Dwarf Japanese garden juniper grows along the ground, forming dense mats of foliage with branches on top of each other. Most mature specimens will have roots along the underside of the lowest branches. Push aside the upper branches and lift some of the lower branches to determine if roots have designed. If they have, the branch can be cut and transplanted to a new location. If the roots are there but are underdeveloped cover the branch with soil to market root growth.

Stem Layering

Roots can be forced to develop on stems by stem layering. Make a decision on a healthy branch to layer. Remove mulch and debris from under the branch, exposing bare soil. Scrape the bark off the lower portion of the branch for 6 inches, starting about ten inches from the tip of the branch. Pin the scraped section to the ground utilizing a landscape pin and cover it with soil, leaving the tip exposed. Keep the soil moist but not soggy. Allow the roots develop until they are prepared to hold a soil ball together then transplant the new juniper.


Junipers can also be propagated from cuttings. Cut four to 8 inches from the tip of quite a few branches in the fall. Snip off growth from the lower 1 1/2 to two inches. Dip this end in rooting powder. Make holes in sterile rooting medium, stick the cuttings in the holes and press the rooting medium around them. Water the medium to settle the soil around the cuttings and cover the propagation tray. It may consider a couple of months for the cuttings to form roots. Transplant them to pots when the roots are about 3 inches long.

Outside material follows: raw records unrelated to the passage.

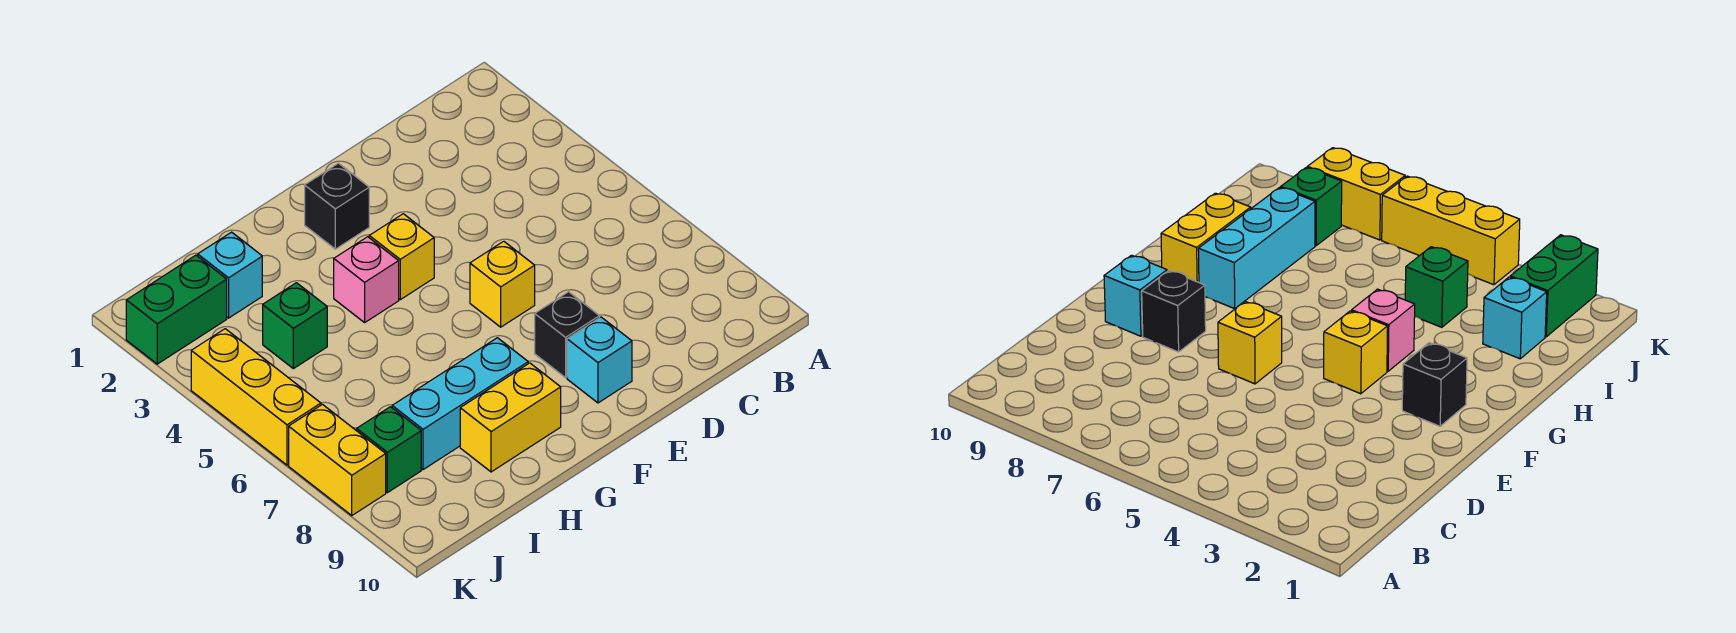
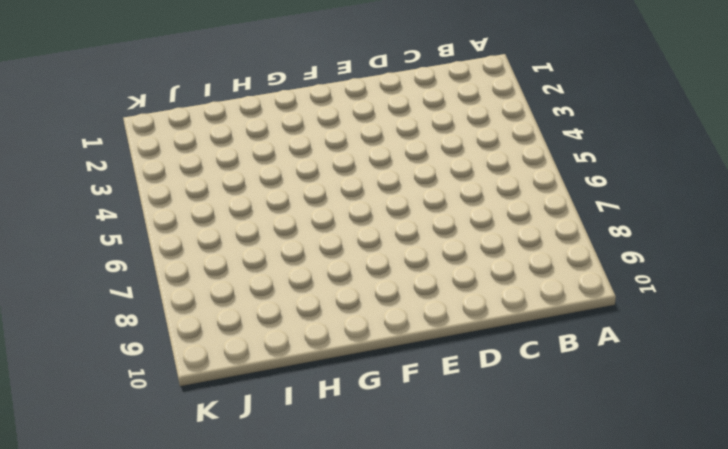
none -> yellow brick E6 level 1
none -> black brick E8 level 1
none -> cyan brick E9 level 1

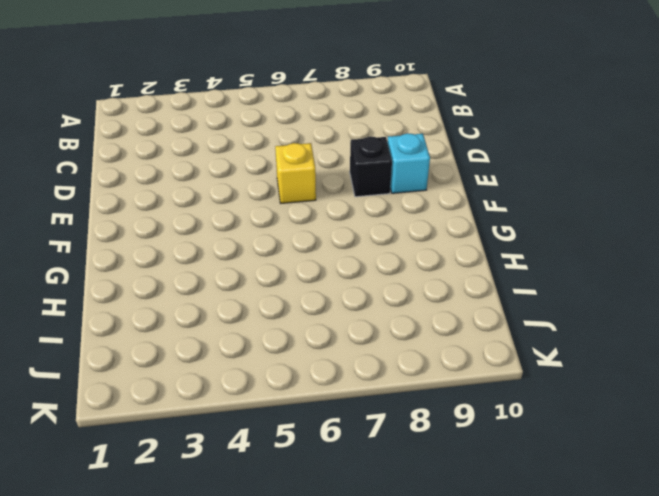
none -> black brick F2 level 1
none -> yellow brick F4 level 1
none -> pink brick G4 level 1

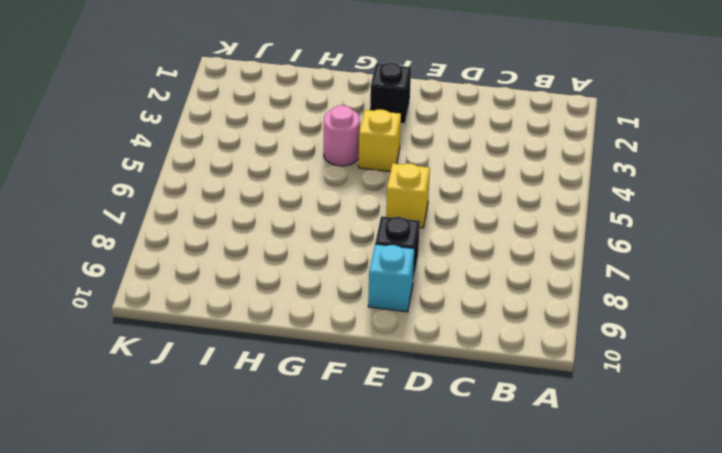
pink round brick G4 level 1 -> pink brick G4 level 1
none -> cyan brick G8:I8 level 1
none -> yellow brick G9:H9 level 1
none -> cyan brick I2 level 1

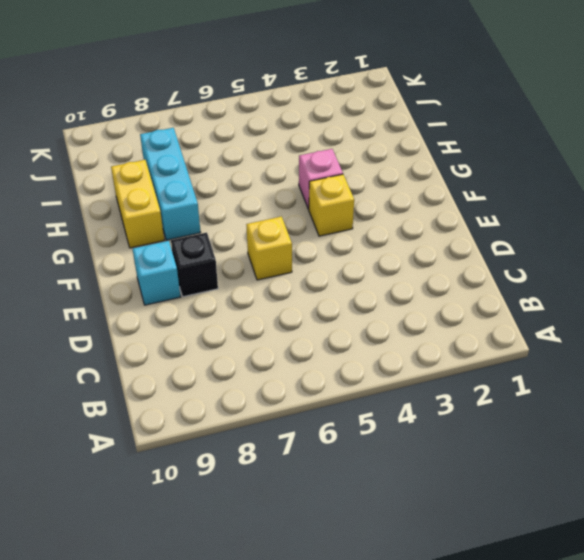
none -> black brick F2 level 1
none -> cyan brick I2 level 1
none -> green brick I4 level 1

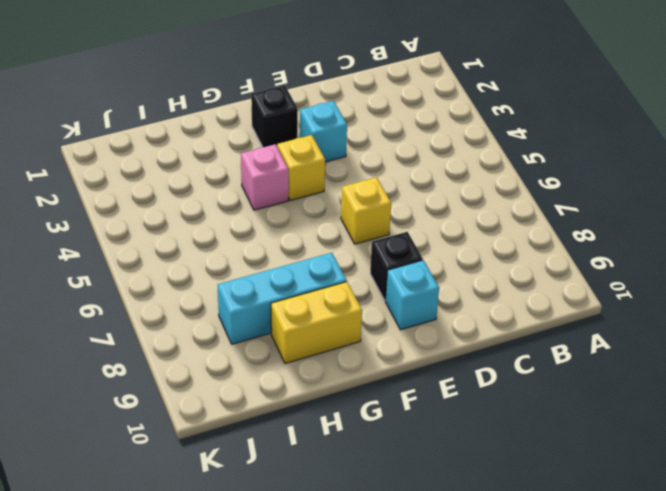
cyan brick E3 level 1 -> cyan brick I2 level 1
none -> green brick I4 level 1
none -> green brick J2:K2 level 1
none -> green brick J8 level 1

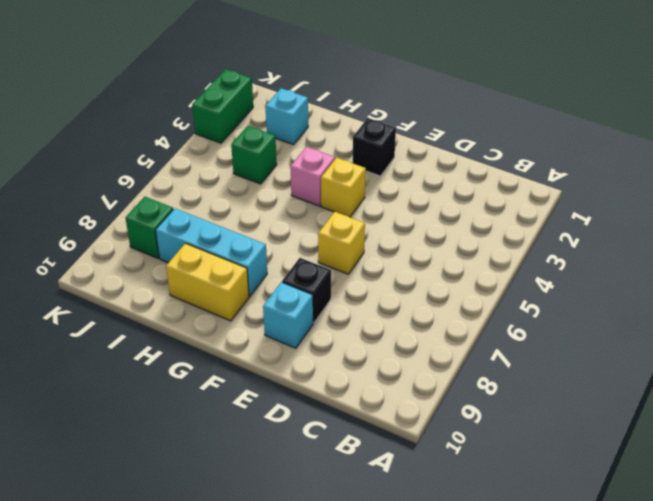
green brick K2:K3 level 1 -> green brick J2:K2 level 1
none -> yellow brick K4:K6 level 1
none -> yellow brick K7:K8 level 1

The dwarf Japanese garden juniper seldom generates berries. Any berries it creates may be sterile. Berries should be cold stratified by trying to keep them in the refrigerator in moist sphagnum moss for 3 months prior to planting. After planting they may take two to three months to sprout if they are not sterile. When they do sprout they are very likely to have different characteristics than the dwarf Japanese garden juniper, since they are hybrids. Seed propagation is not recommended unless you are trying to produce new juniper varieties.